Who does which work – when? The new working world is mainly coined by innovative technologies and demographic changes. Constant advances, for example in artificial intelligence and new communication technologies, require flexible structures and reduce the half-life of knowledge and skills.
The relationships between companies and their employees are changing fundamentally. The new working world is very diverse. Workforces consist of a mix of employees of different age groups, whose employment relationships in turn differ in terms of their motivations and needs. This presents companies with new challenges in designing a target group-specific employee experience. Companies have to react and anchor continuous learning processes in everyday life, for example through "training on the job". Professional knowledge and skills are not enough - soft skills also play an essential role. Especially in the digital age, human skills such as problem-solving abilities, communication and teamwork are moving into focus to maximize the opportunities offered by modern technologies.

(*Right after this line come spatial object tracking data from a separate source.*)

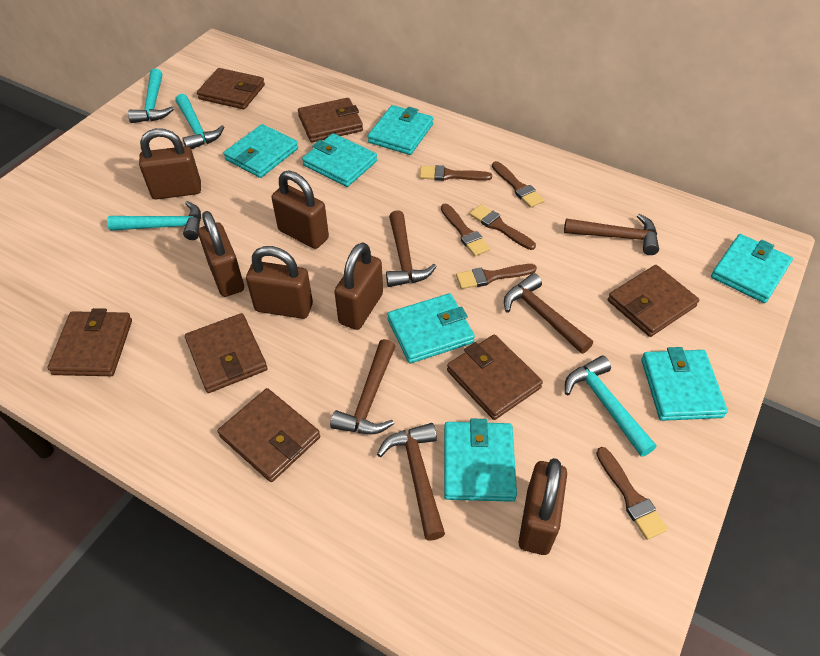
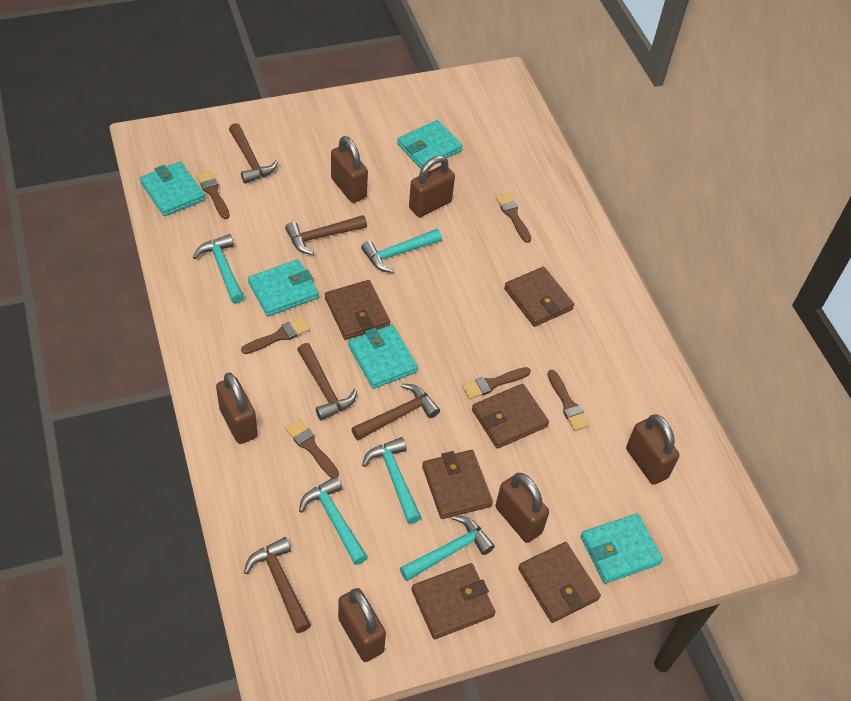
brown wallet: 7 -> 6
turquoise hammer: 4 -> 5
turquoise wallet: 7 -> 5

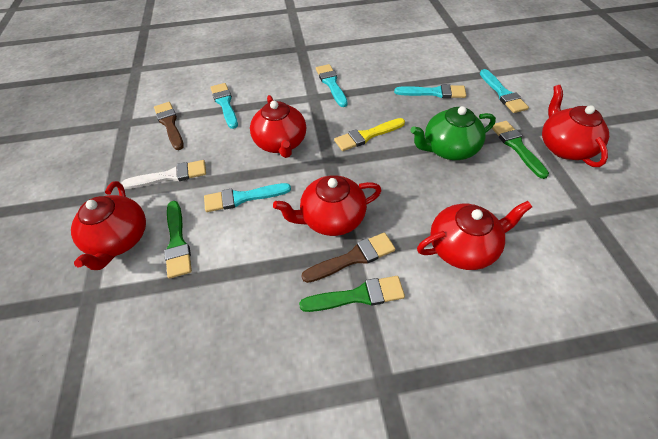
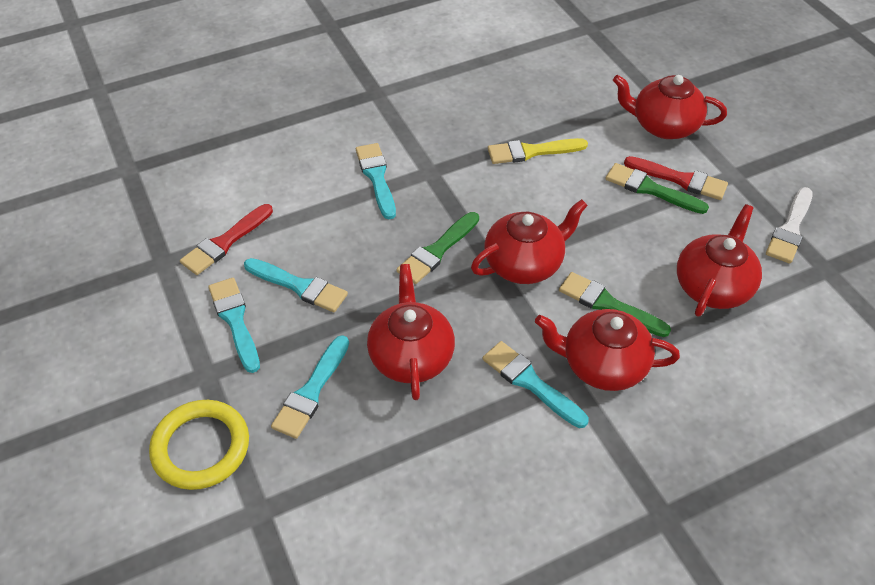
brown brush: 2 -> 0
green teapot: 1 -> 0
red brush: 0 -> 2
yellow ring: 0 -> 1

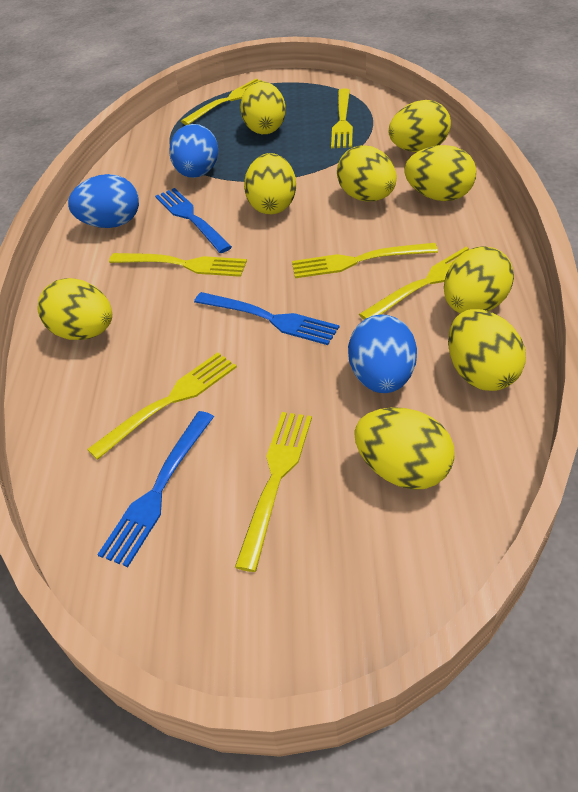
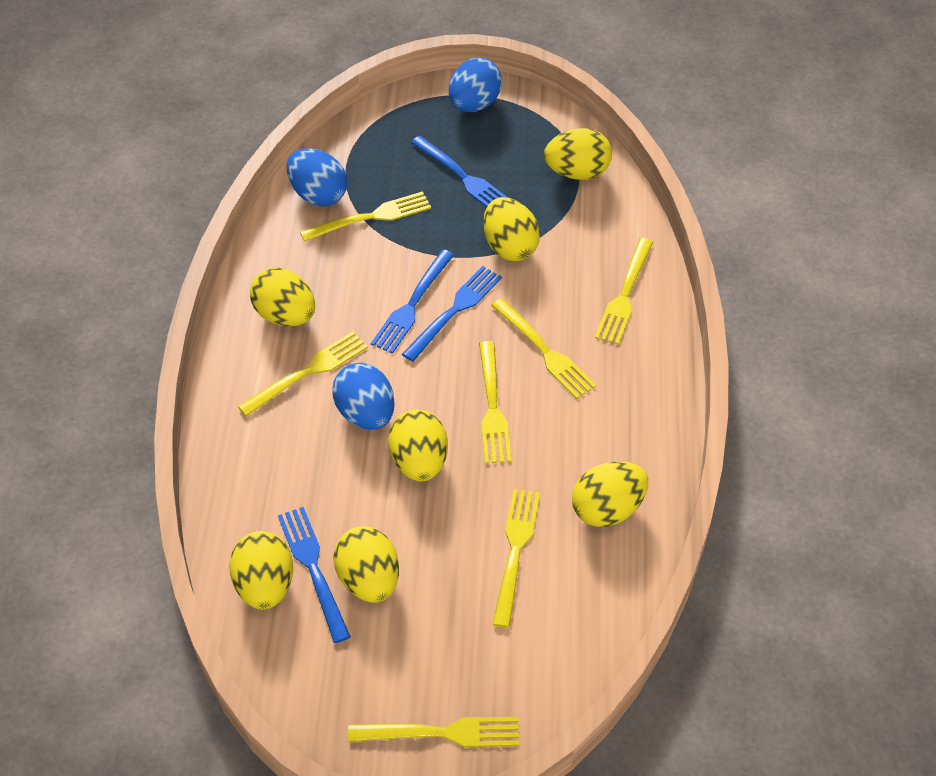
blue fork: 3 -> 4
yellow egg: 9 -> 7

It is becoming apparent that the use of digital work tools can lead to a flexibilisation, decentralisation and removal of boundaries in work. This results in new requirements for communication, cooperation and leadership of employees. The "internal" flexibility can be seen in the companies through the increasing spread of flexible working hours, as well as the improved possibilities of mobile working. In the literature, this digitally enabled flexibilisation or "de-limitation" of work is often described by a dissolution of traditional spatial, temporal or organisational boundaries, which lead to a softening and shifting of the boundaries between work and private life. Collectively available time institutions, such as the end of work or the weekend, hardly exist anymore.
This "double de-limitation" of working conditions and an increasingly flexible everyday life for families, without correspondingly developed care and service infrastructures, increase the competition for time, energy and attention in work as well as in private life. Mobile work in particular improves the compatibility of work and family life by saving long commuting times and shifting overtime to home or care-friendly periods. Better concentration and work results are also perceived as advantages and, according to studies, contribute to job satisfaction and to a higher identification with the company.
An important design task for work organisations in the future will therefore be to set "limits on the boundaries between availability and working hours" and to create individual scope for the compatibility of work and family life.